さらにドイツでは、4月27日から交通公共機関利用時やお店に入る時のマスク着用が"義務"となりました。ただ、人が集まらなければいいので、外出が緩和されたことで、街を出歩く人たちや公園などで日向ぼっこする人たちはとても増えた印象です。
*大規模イベントは当面禁止、ただし冠婚葬祭などは条件付きで可
- 大規模イベント(お祭り、スポーツ、コンサート、フェスティバルなど)
は少なくとも8月31日まで禁止。 - 必要不可欠な集会は20名まで認める
(臨終への立会い、葬儀、結婚式など) - 屋外の20名までのイベントは申請に基づき認められる場合もある
*どんなお店が開くの?- まずは小さなお店から
ドイツではまず小さなお店から、入場人数制限を設けて再開されました。カフェやレストラン、ショッピングモールなどはまだです。具体的には、
- 売り場面積が800m2以下のお店はオープン可
- ただし入場は20m2あたり最大1名まで (入場制限あり)
- スーパーや薬局、生活用品店などは引き続き(売り場面積に関わらず)営業可
- 美容院理髪店も営業再開
今まで生きるために必要な食料品や生活雑貨・薬局などのお店だけだったのが、加えて、本屋・ホームセンター・眼鏡/補聴器店・ペット用品店・園芸用品店・コインランドリー・クリーニングなど、生活を便利にするお店もオープンしました。
*学校や文化活動も再開!
4月27日より、学校や一部の文化施設 (博物館、美術館、ギャラリー、動植物園) などが、感染対策をしっかりすることを前提に再開されました。
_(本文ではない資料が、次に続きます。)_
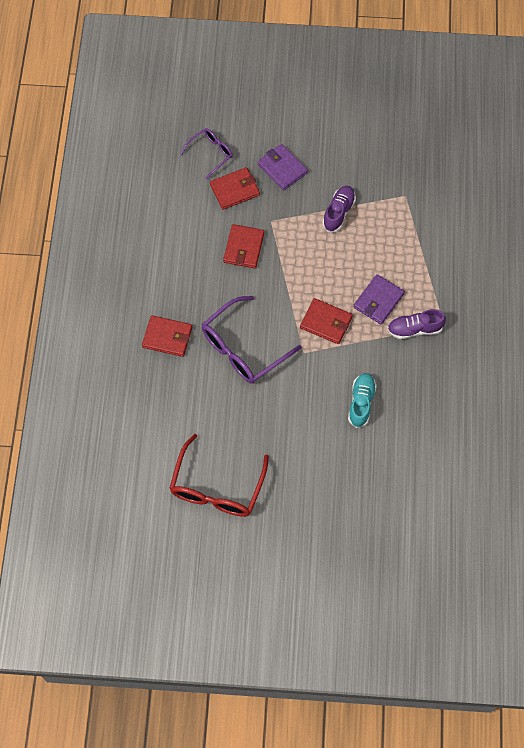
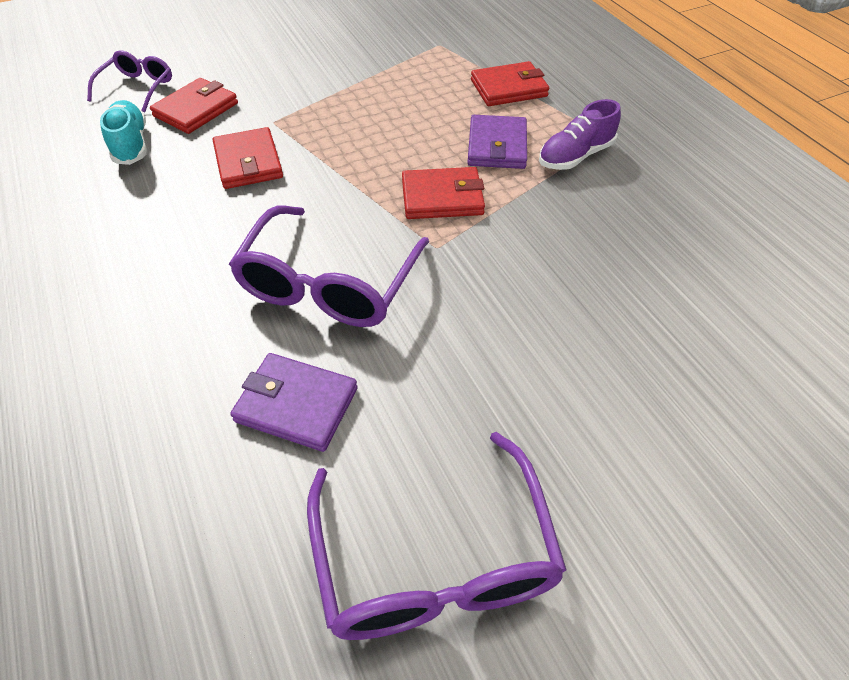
camera: 30 degrees left, 15 degrees down
(167, 337) = (172, 327): red wallet -> red wallet (508, 88)
(217, 487) = (435, 560): red glasses -> purple glasses
(282, 168) = (255, 70): purple wallet -> purple wallet (296, 405)
(338, 212) = (365, 84): purple shoe -> none
(361, 403) = (585, 273): turquoise shoe -> turquoise shoe (131, 144)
例えばベルリンでは動物園や植物園の屋外部分がオープンしました。
学校に関しては4月27日より段階的に再開しています。
- 学校は段階的に再開
(注*まずは最終学年から再開、他は段階的に) - 教習所や芸術学校などはまだ休校のまま
- 試験は感染対策をすれば再開しても良い
- 修学旅行は禁止
- 大学の図書館などは、貸し出しのみOK
- 子供用の遊び場再開
注* 学校の取り扱いに関しては州により異なりますが、まずは最終学年(受験などを控えた学年)の授業からまず再開し、その後段階的に他の学年を再開するという対応をとっているところが多いようです。
しかもさすがドイツ、再開を目指す中小企業の文化施設に対して1000万ユーロの予算が確保されたとのことです。(やっぱりこうゆうところ手厚い、、、)
*スポーツはできるの? -できるけど、 施設・器具の使用や人とのコンタクトは避けて
- スポーツ施設、ジム、プール、フィットネス、サウナなどは
引き続き禁止 - 屋外スポーツ施設の利用は1人または家族とのみ可。家族以外なら友達1名まで。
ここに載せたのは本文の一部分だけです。